West Coast Pro Wrestling (West Coast Pro) often referred to simply as West Coast Pro, is an American independent professional wrestling promotion based in Pacifica, California, owned and founded by Scott Bregante in 2018.

==History==
===Formation and activity===
Owner and founder of the promotion Scott Bregante announced at the beginning of October 2018 the launch of the promotion with its headquarters being established in Pacifica, California. The promotion held its inaugural event, the Chapter One: Halloween, on October 13, 2018, at The Gold Mine training center. The name of the promotion is derived from the geographic position of the headquarters hometown which is in the Bay Area, thus part from the West Coast of the United States itself.

West Coast Pro currently has four different active championships.
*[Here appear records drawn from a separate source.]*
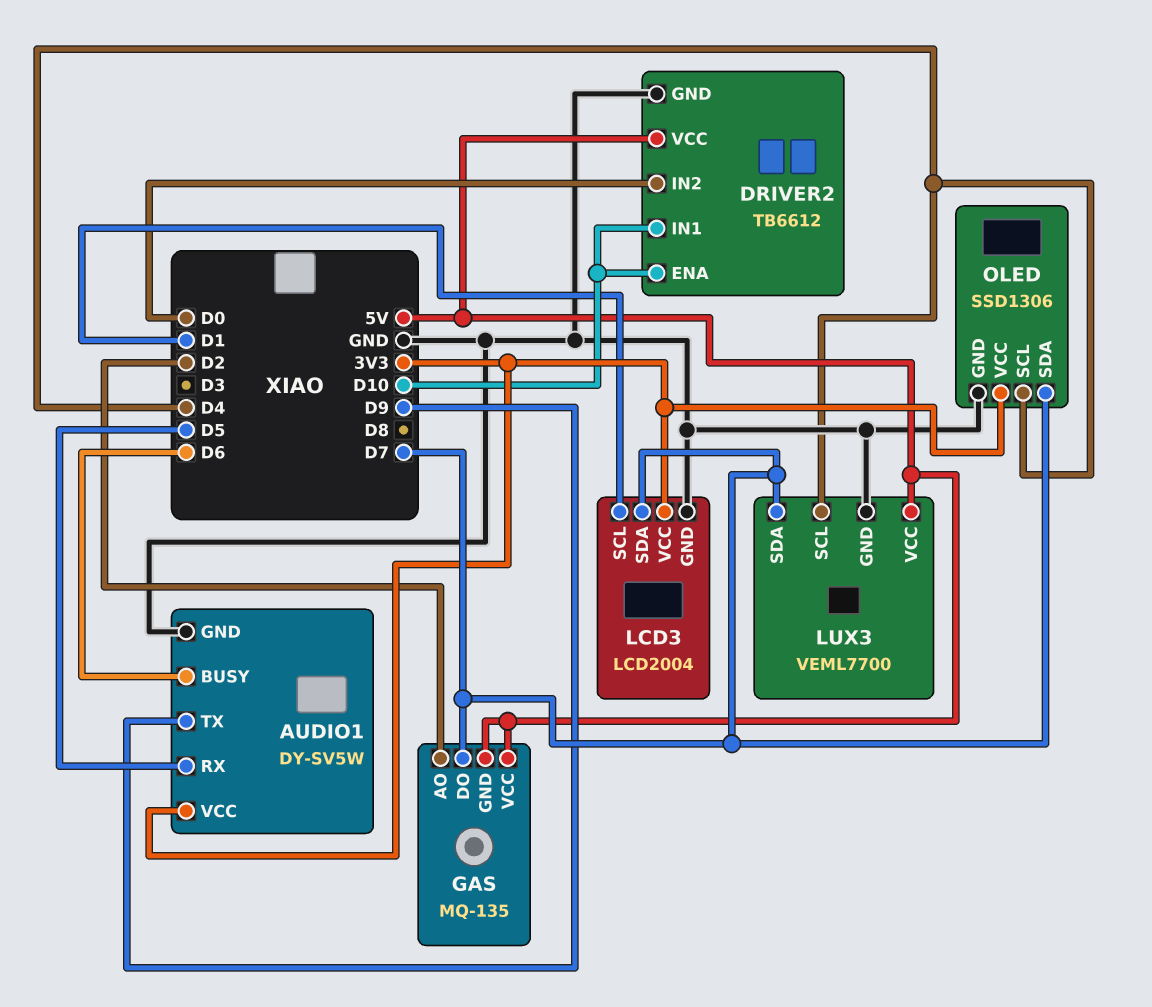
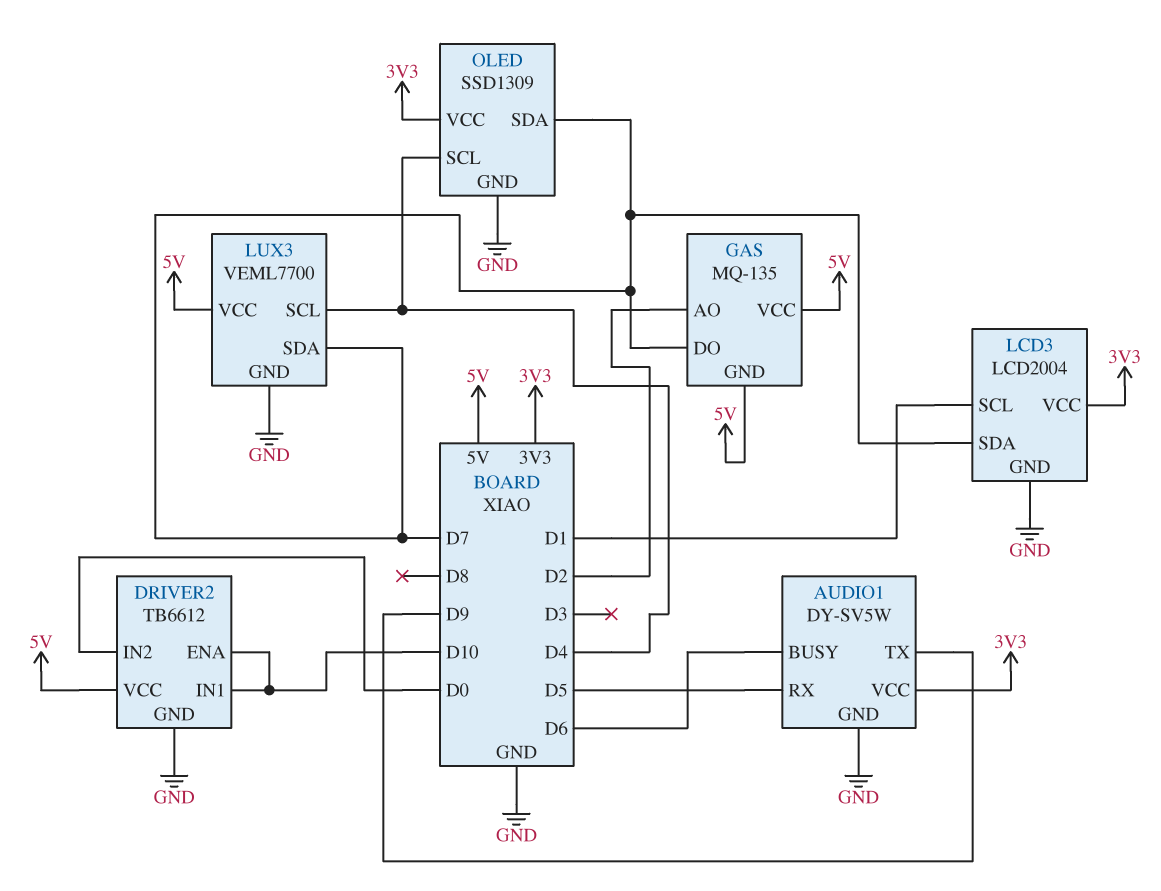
OLED: SSD1306 -> SSD1309

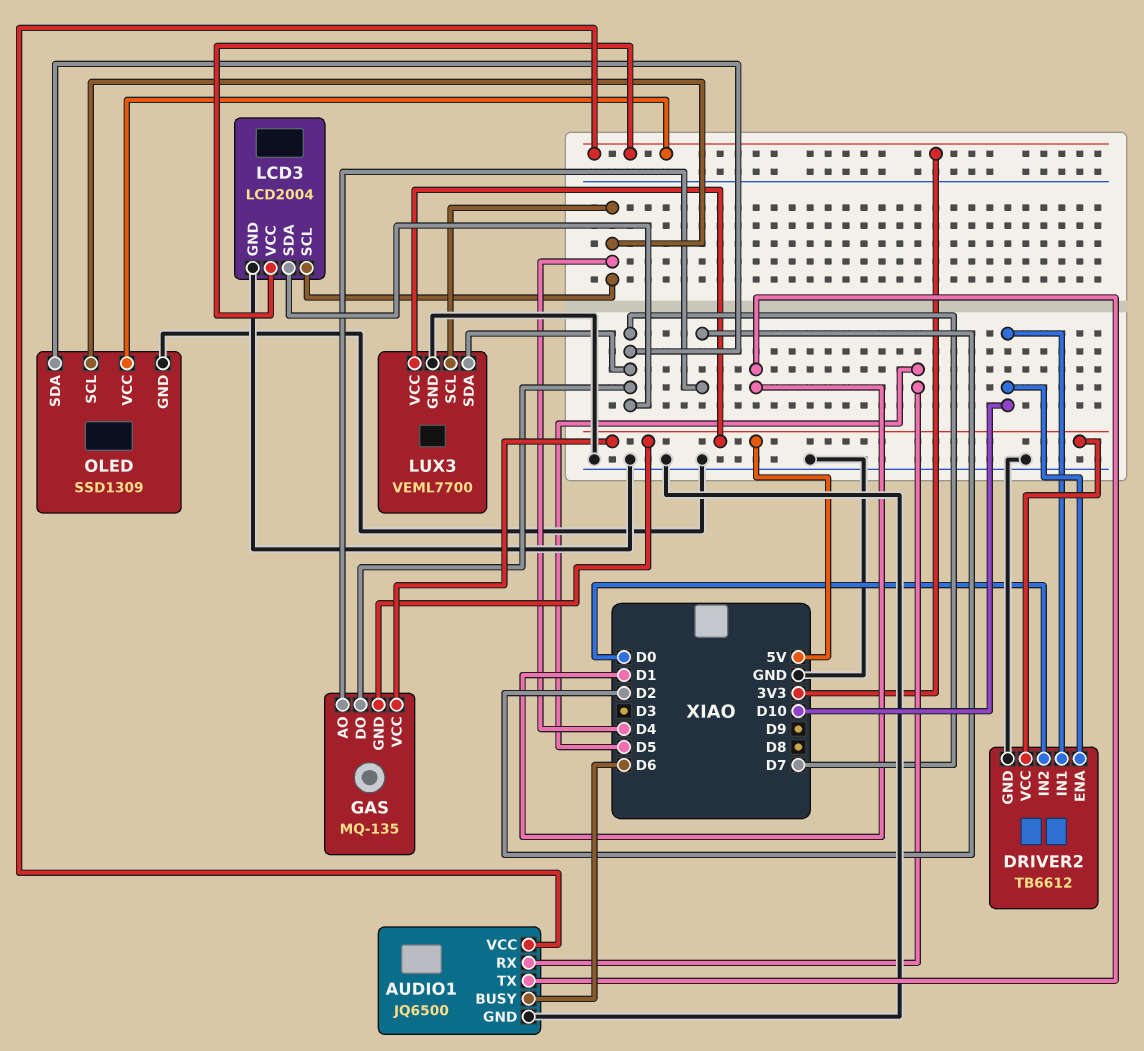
AUDIO1: DY-SV5W -> JQ6500
AUDIO1 pin TX: D9 -> D1
LCD3 pin SCL: D1 -> D4

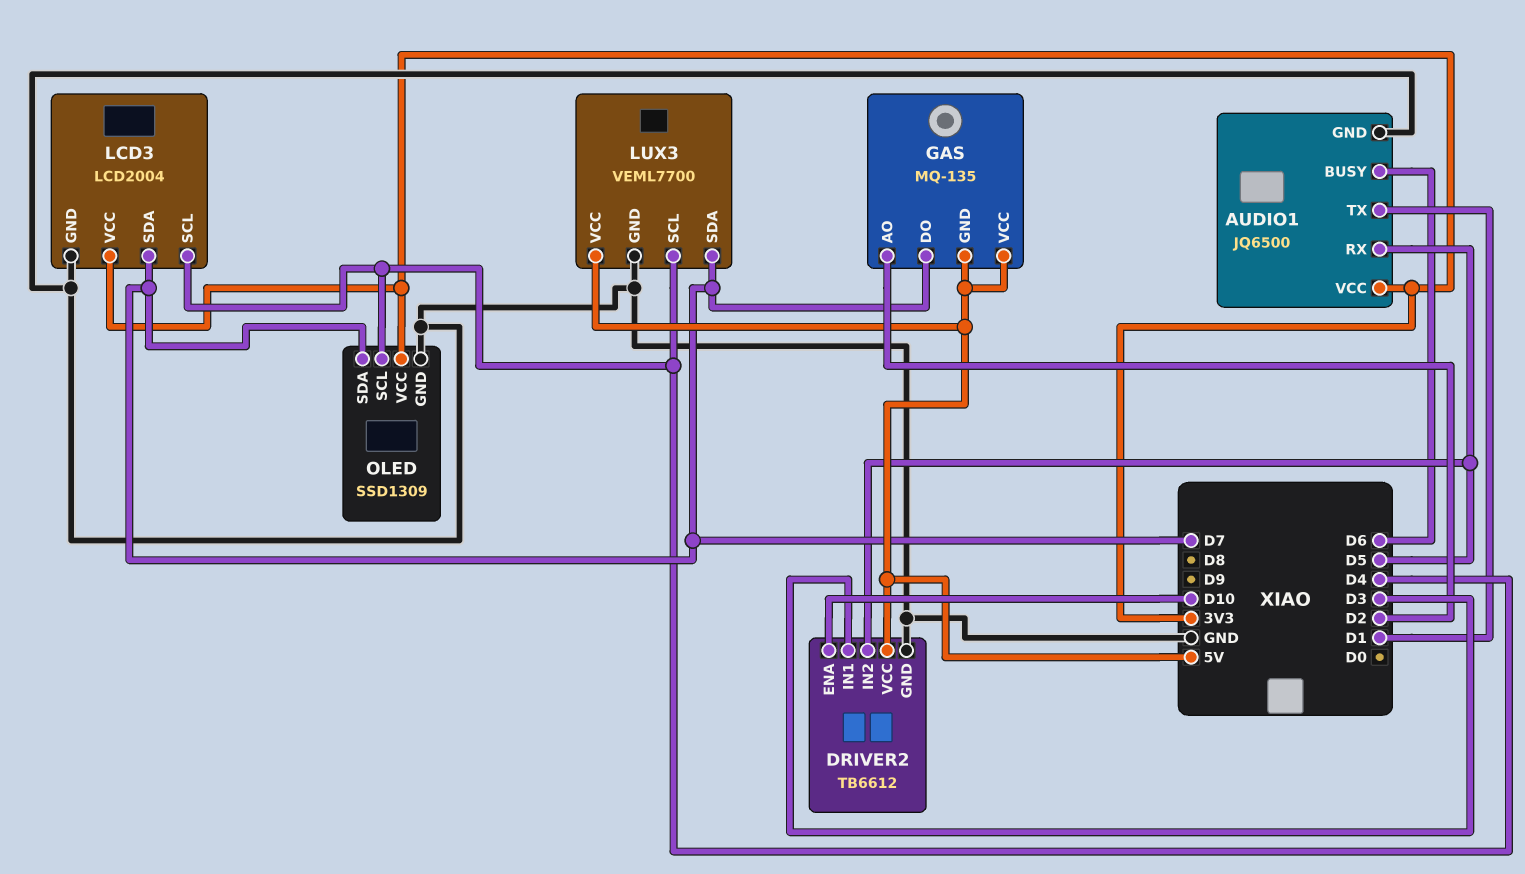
DRIVER2 pin IN1: D10 -> D3
DRIVER2 pin IN2: D0 -> D5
On March 1, 2019, the promotion held an eight-person tournament to crown the inaugural West Coast Pro Heavyweight Champion, won by Alexander Hammerstone and also involving Tyler Bateman, Marcus Lewis, Steven Tresario, Dave Dutra, Will Hobbs, Johnny Dynamo and Levi Shapiro. At West Coast Pro Marvelous Coast on March 23, 2024, Los Suavecitos (Danny Rose and Ricky Gee) defeated Beef Tank (Beef and Calvin Tankman) to become the inaugural West Coast Pro Tag Team Champions. On April 4, 2025, at BTW/West Coast Pro Battle Of The Bay, a cross-over event between West Coast Pro and Big Time Wrestling, Bret The Threat defeated Jiah Jewell to become the inaugural West Coast Pro Golden Gate Champion.

===Partnerships===
In March 2023, Chris Hero returned to professional wrestling as the promotion's "match maker", thus cementing his position as the head of the creative team. The promotion began acting as an important scouting space for WWE's young talent program of WWE ID since mid-2023. Several of the promotion's natives scouted by the program were Johnnie Robbie and Starboy Charlie. Other native talent of the promotion such as Powerhouse Hobbs, Titus Alexander and Jacob Fatu have been featured at All Elite Wrestling (AEW), Total Nonstop Action (TNA) and in Japan.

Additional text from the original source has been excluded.